Воронки. В земле зияют круги, каждый своего размера в зависимости от мощности боеголовки. Территория большая, тактика незамысловатая. Земля то ли взбитая, то ли полопавшаяся. Воронки от ядерных бомб заполнило водой с гор, и несколько лет спустя тут образовались круглые озера. Вокруг – радиационный ад, в который не может ступить живое существо, и только зелень робко пробивается по краям обнажившейся побуревшей земли. Со временем запах смерти рассеется, и тут раскинется упрямый индийский лес.
Зум. Меняется расстояние между огромными линзами в вакууме, и далекая земля где-то внизу приближается. Больше десяти тысяч метров воздуха дрожит от тепла, аберрация линз искривляет поверхность земного шара. Данные об особенностях каждой линзы записаны в систему, компенсаторная программа их исправляет, и размытое изображение проясняется.
Каналы RGB кодируют по двадцать четыре бита информации на пиксель, и по горной дороге рассыпалась целая горсть зеленых точек – несколько отличающихся из окружающих воронки деревьев. Не естественная зелень, а военная. Зенитки, бронеавтомобили, транспортеры, танки. Генералы, которые нажали на красные кнопки, сбежали от трибунала, приговорившего их к повешению, и скрылись среди верных им войск, а в качестве сувениров прихватили с собой полные пригоршни оружия.
Когда на каждый пиксель приходится пять сантиментов – то есть достигнуто максимальное разрешение, – становится видны лица сваленных горой трупов в той деревне, где расквартировались войска. Тела съежило от огня, скрутило эмбрионами. Там пятьдесят человек, не меньше. На видеотрансляции со спутника от сваленных в кучу трупов до сих пор поднимается дым.
Это убитые люди. Жителей целой деревни изничтожили им подобные.
Есть такое понятие – CEEP. Child enemy encounter possibility[20].

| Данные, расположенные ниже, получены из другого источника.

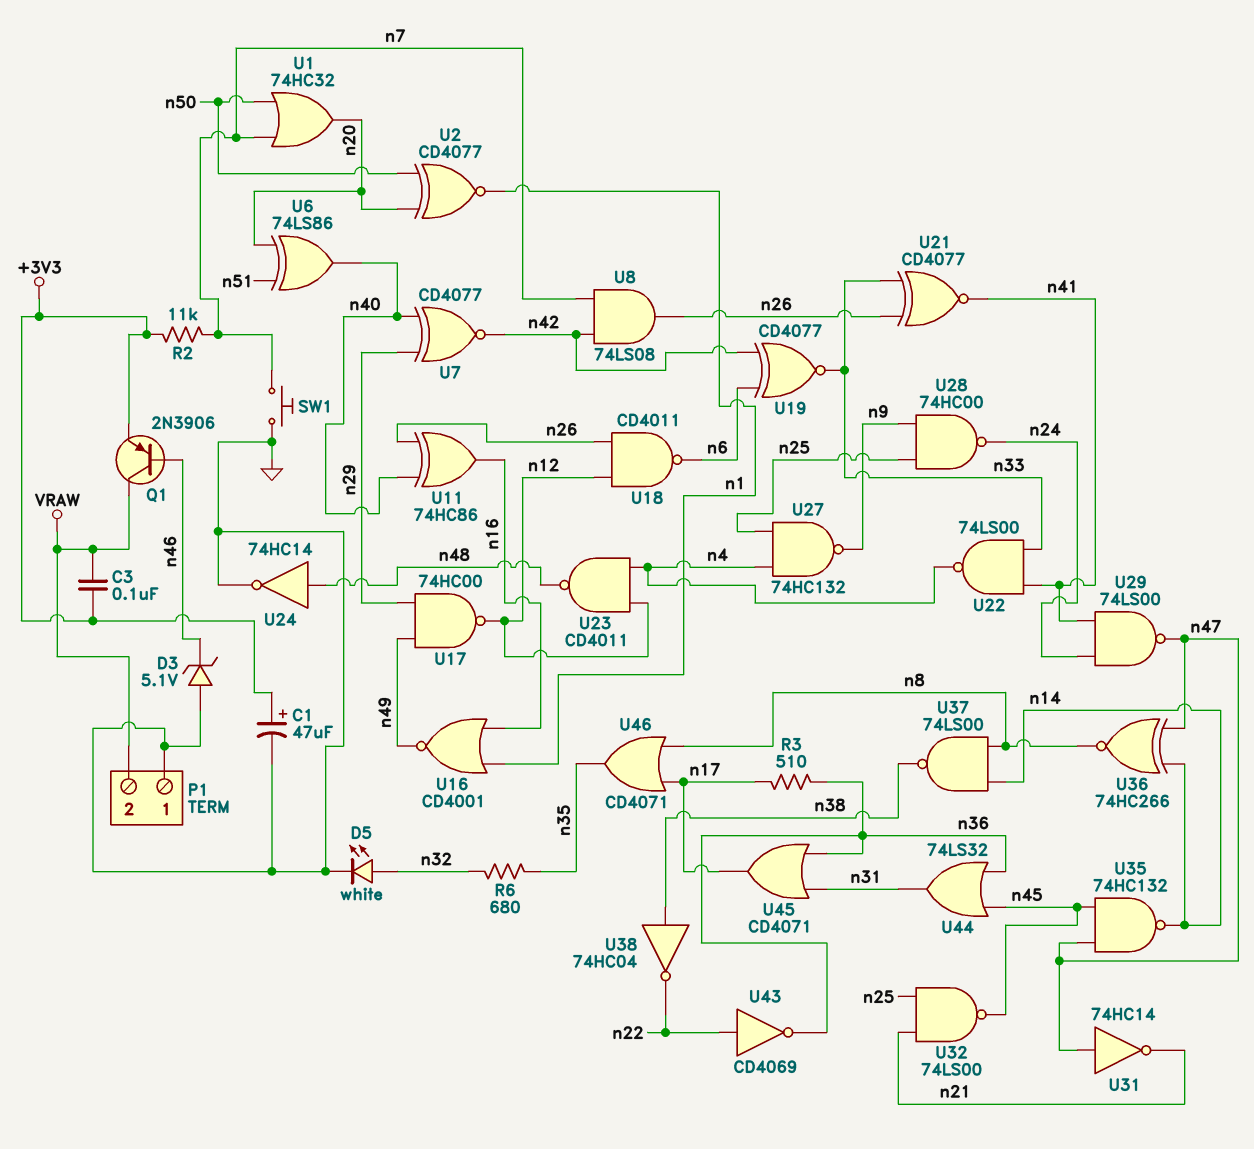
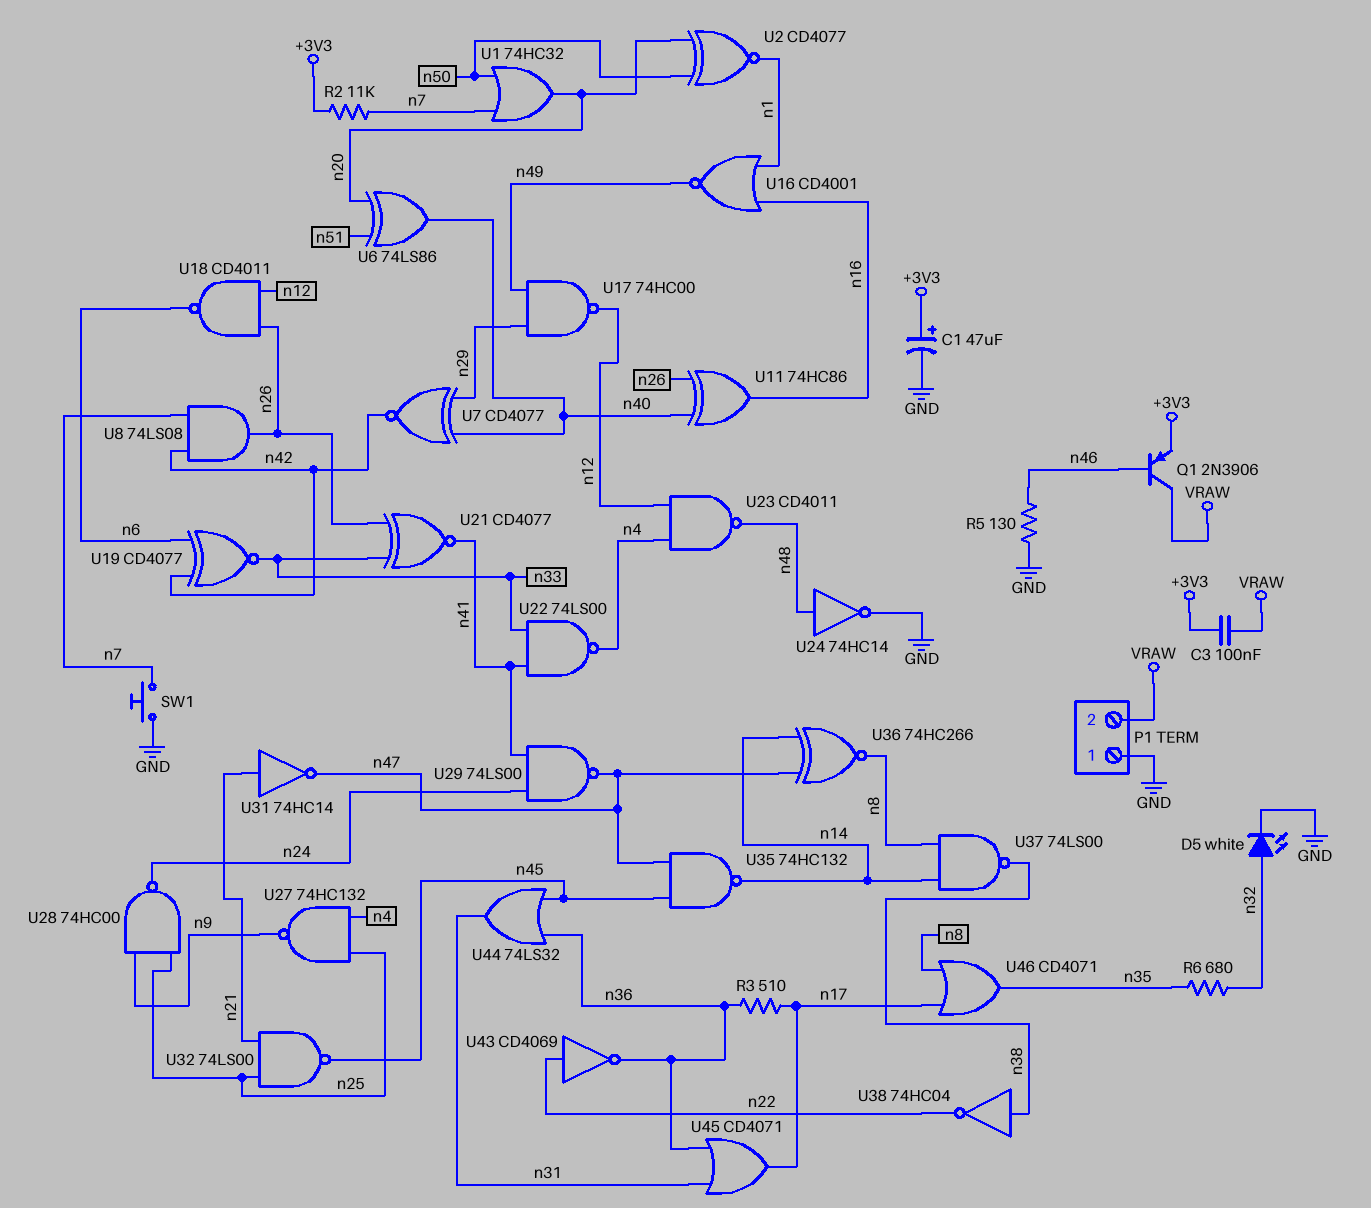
D3: zener 5.1V (A GND, K n46) -> none
R5: none -> 130 (GND, n46)
U31: NOT 74HC14 (in n47, out n21) -> NOT 74HC14 (in n21, out n47)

Вот так вот просто. Мы можем напороться на девчушек, у которых даже месячные пока не начались. И придется изрешетить им голову и тощую грудную клетку с выпирающими ребрами, на которой еще ничего не выросло. Трейсабилити, энкаунтербилити, серчебилити. Билити, билити. Поссибилити[21]. В мире слишком много раздражающих возможностей. И поскольку, когда приходится употреблять аббревиатуру CEEP, вероятность того, что мы не ошиблись, составляет сто процентов, «билити» к тому моменту уже стирается. «Билити» – это обманка. Клоунское слово.
У слов не бывает запаха.
У изображений тоже. В том числе со спутника.
Лично меня это раздражает.
Ни с чем не перепутаешь запах горящего жира и скукоживающихся мышц. Вонь кератина, обращающегося в пепел. Запах сгорающего человека. Я его знаю. Не скажу, что очень хорошо, но за годы службы приходилось сталкиваться.